I have tried it out as below. It seems to me they're the same. What's the difference between torch.Tensor() vs torch.empty() in pytorch?
torch.Tensor()
is just an alias to torch.FloatTensor()
which is the default type of tensor, when no dtype
is specified during tensor construction.
From the torch for numpy users notes, it seems that torch.Tensor()
is a drop-in replacement of numpy.empty()
So, in essence torch.FloatTensor()
and torch.empty()
does the same job of returning a tensor filled with garbage values of dtype torch.float32
. Below is a small run:
In [87]: torch.FloatTensor(2, 3)
Out[87]:
tensor([[-1.0049e+08, 4.5688e-41, -8.9389e-38],
[ 3.0638e-41, 4.4842e-44, 0.0000e+00]])
In [88]: torch.FloatTensor(2, 3)
Out[88]:
tensor([[-1.0049e+08, 4.5688e-41, -1.6512e-38],
[ 3.0638e-41, 4.4842e-44, 0.0000e+00]])
In [89]: torch.empty(2, 3)
Out[89]:
tensor([[-1.0049e+08, 4.5688e-41, -9.0400e-38],
[ 3.0638e-41, 4.4842e-44, 0.0000e+00]])
In [90]: torch.empty(2, 3)
Out[90]:
tensor([[-1.0049e+08, 4.5688e-41, -9.2852e-38],
[ 3.0638e-41, 4.4842e-44, 0.0000e+00]])
Quick Answer: torch.empty() creates tensor with any data type you want, torch.Tensor() only creates tensors of type torch.FloatTensor. So torch.Tensor() is a special case of torch.empty()
Detailed Answer:
torch.empty() returns a tensor filled with uninitialized data. With arguments you can specify the shape of the tensor, the output tensor, the data type... (see tensor.empty() documentation )
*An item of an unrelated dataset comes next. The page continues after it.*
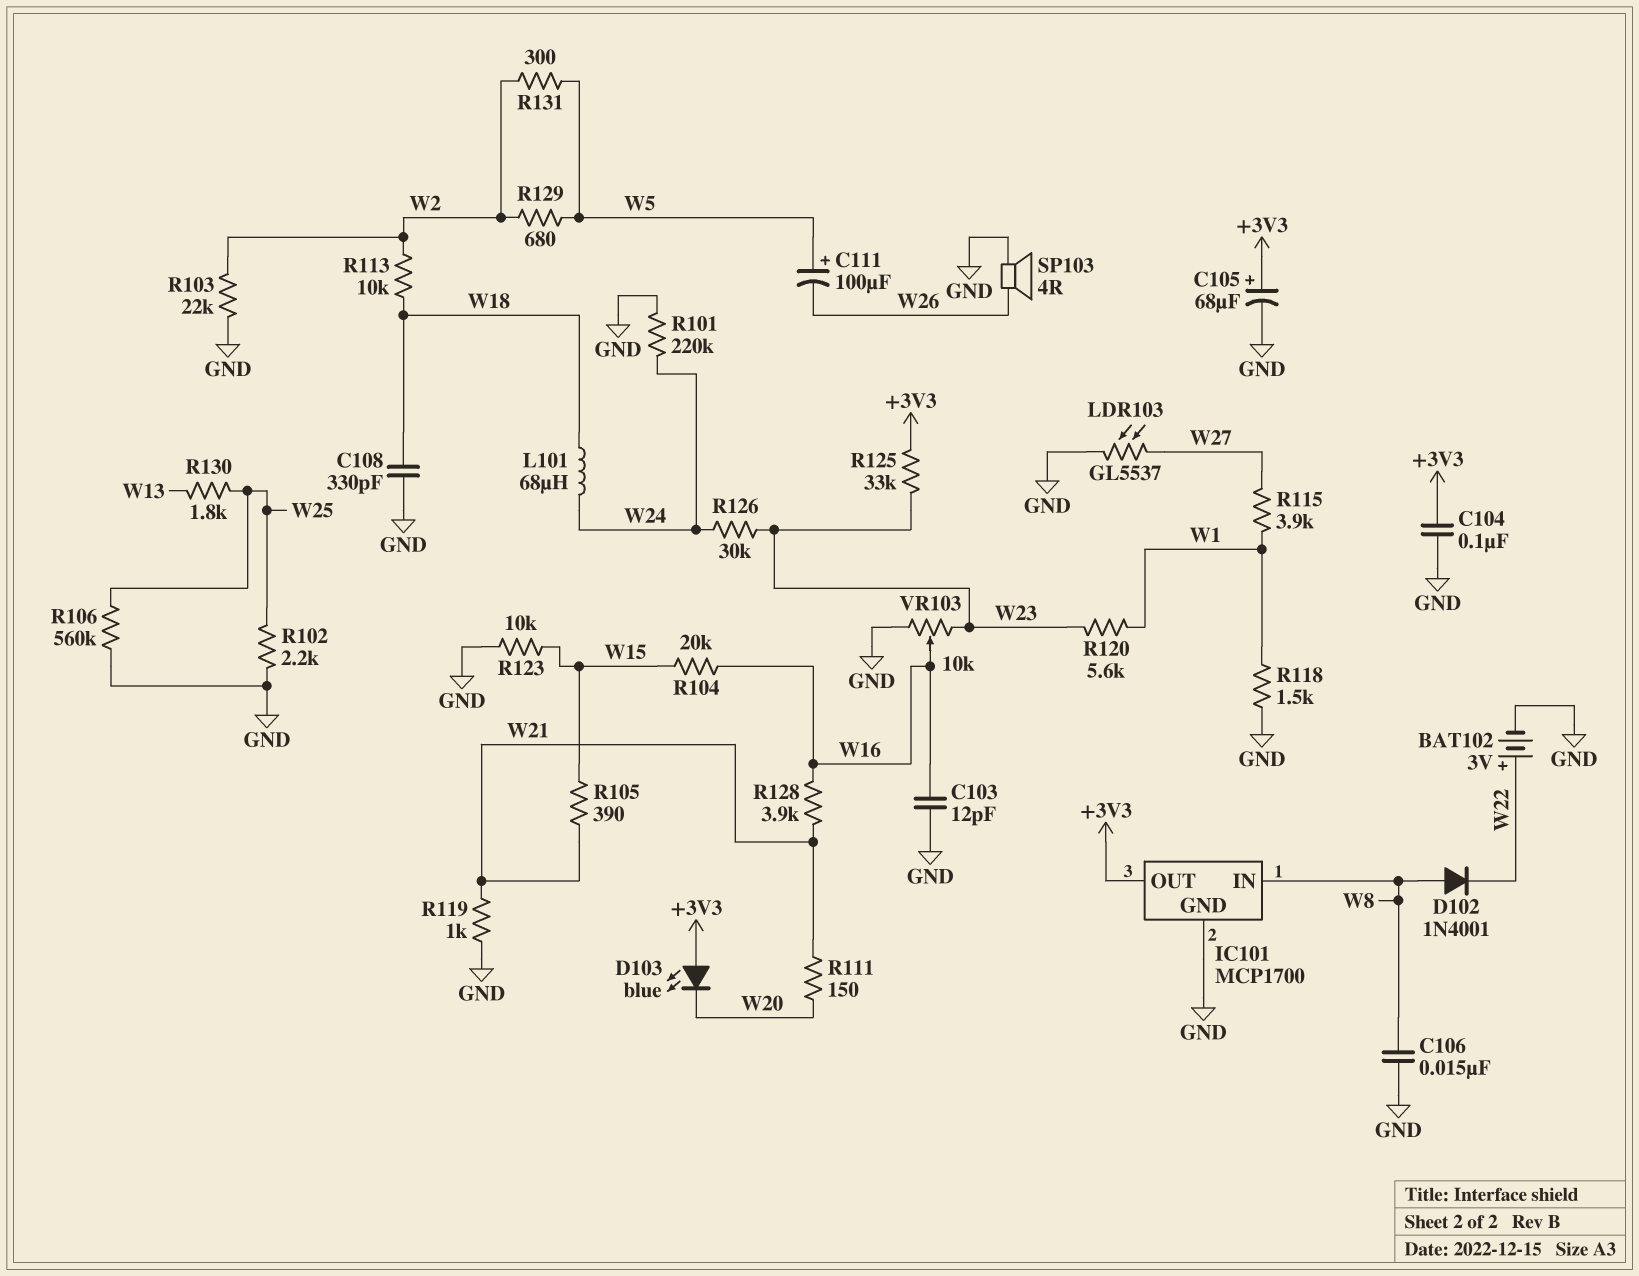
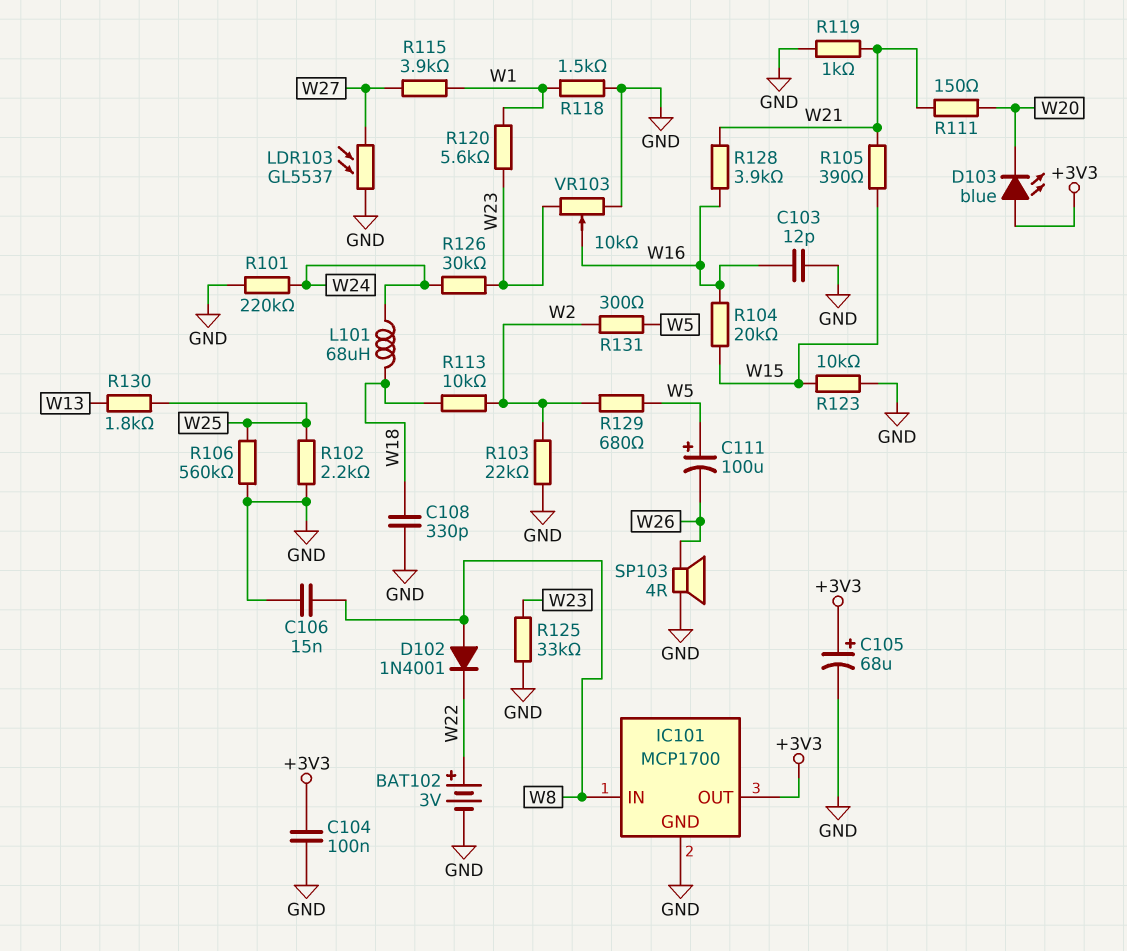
R125: 33k (+3V3, W23) -> 33k (GND, W23)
This means you can create a tensor of floats, int... If no data type is specified then the chosen one is your default torch.Tensor type (which is torch.FloatTensor by default and you can change it using torch.set_default_tensor_type())
torch.Tensor() is simply a special case of torch.empty() where the data type is torch.FloatTensor.